• Kyodo


SoftBank Group Corp. said Wednesday its group net profit in the year that ended March 31 more than tripled from a year earlier to a record ¥1.43 trillion ($12.5 billion), reflecting the improving profitability of U.S. unit Sprint Corp. and strength in its domestic telecommunications business.

Operating profit in fiscal 2016 totaled ¥1.03 trillion, up 12.9 percent, with sales up 0.2 percent to ¥8.90 trillion, the telecommunications and internet services giant said.

The turnaround at U.S. mobile carrier Sprint, bought by SoftBank in 2013, contributed to the strong results as the Sprint business segment posted a profit of ¥186.42 billion, more than triple a year earlier.

SoftBank also owns British semiconductor designer ARM Holdings PLC and its stake helped to boost the Tokyo-based company’s earnings as well.

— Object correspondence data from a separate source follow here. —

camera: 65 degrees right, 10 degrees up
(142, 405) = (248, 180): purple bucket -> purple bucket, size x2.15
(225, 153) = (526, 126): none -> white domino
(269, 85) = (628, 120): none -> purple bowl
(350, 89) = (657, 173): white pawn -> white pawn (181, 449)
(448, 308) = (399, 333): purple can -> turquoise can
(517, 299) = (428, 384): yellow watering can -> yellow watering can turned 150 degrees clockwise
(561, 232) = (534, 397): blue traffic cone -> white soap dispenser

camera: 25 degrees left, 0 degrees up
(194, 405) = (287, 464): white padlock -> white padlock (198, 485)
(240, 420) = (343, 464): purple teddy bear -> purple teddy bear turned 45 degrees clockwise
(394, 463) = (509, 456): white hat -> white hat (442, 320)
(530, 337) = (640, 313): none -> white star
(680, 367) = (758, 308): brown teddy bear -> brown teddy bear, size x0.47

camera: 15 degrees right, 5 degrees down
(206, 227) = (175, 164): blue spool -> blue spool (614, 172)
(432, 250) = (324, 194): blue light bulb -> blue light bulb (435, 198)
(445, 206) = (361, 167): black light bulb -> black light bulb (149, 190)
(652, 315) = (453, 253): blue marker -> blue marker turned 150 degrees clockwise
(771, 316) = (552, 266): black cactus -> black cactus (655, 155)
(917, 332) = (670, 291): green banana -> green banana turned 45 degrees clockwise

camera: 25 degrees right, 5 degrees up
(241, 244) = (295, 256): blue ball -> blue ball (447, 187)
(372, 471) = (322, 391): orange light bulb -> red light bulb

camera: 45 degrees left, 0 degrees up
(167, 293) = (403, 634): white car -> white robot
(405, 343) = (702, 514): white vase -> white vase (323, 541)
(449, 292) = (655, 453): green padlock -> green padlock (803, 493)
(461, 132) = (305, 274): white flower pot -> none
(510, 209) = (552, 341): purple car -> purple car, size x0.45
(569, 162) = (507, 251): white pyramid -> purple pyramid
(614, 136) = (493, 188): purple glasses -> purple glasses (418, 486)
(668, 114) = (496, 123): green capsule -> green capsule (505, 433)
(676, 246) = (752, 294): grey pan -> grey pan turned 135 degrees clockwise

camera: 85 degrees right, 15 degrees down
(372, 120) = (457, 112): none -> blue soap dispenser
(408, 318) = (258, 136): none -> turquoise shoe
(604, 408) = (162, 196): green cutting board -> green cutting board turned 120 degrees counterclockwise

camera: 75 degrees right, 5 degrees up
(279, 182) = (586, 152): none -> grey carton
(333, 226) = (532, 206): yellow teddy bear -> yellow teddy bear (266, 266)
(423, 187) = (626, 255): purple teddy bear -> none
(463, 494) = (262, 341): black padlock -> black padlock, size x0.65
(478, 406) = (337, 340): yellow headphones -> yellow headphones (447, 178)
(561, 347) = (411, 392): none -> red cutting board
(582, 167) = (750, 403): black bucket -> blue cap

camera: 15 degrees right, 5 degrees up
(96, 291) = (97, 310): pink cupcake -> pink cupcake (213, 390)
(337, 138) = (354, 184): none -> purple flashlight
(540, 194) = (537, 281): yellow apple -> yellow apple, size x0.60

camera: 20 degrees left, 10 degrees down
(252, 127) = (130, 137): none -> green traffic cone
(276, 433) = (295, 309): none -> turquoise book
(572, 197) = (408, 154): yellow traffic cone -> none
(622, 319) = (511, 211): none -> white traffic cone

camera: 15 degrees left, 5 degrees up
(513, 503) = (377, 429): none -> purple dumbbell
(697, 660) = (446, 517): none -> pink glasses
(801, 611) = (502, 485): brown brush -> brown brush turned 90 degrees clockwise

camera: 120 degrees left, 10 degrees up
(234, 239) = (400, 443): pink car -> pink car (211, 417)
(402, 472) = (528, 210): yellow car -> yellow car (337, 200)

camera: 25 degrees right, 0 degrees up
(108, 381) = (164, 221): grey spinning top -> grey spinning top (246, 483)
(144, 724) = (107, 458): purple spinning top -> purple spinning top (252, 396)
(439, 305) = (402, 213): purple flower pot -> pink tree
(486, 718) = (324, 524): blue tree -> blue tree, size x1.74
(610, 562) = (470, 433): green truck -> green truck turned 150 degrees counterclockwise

SoftBank completed its $31 billion acquisition of ARM last September, the largest foreign acquisition by a Japanese company, with the aim of gaining a strong foothold in internet of things networks connecting everything from home appliances to cars and factories.

The domestic telecommunications segment at SoftBank raised ¥719.57 billion in profit, helped by increased sales of broadband internet connection services.

Speaking at a Tokyo news conference, Chief Executive Officer Masayoshi Son admitted that SoftBank had been approached by Taiwan’s Hon Hai Precision Industry Co. regarding a possible acquisition of Toshiba Corp.’s memory chip unit.

“It is true that we were approached for talks,” Son said.

Hon Hai, which bought Japanese display maker Sharp Corp. last year, has reportedly been considering teaming up with SoftBank to acquire Toshiba Memory Corp. in the hope of keeping the government from blocking the deal. Tokyo fears that a sale of the Toshiba unit to a foreign company could undermine national security.

SoftBank did not release annual earnings forecasts, citing uncertainties. For the whole of fiscal 2017, the company said it plans to pay a dividend ¥44 of per share.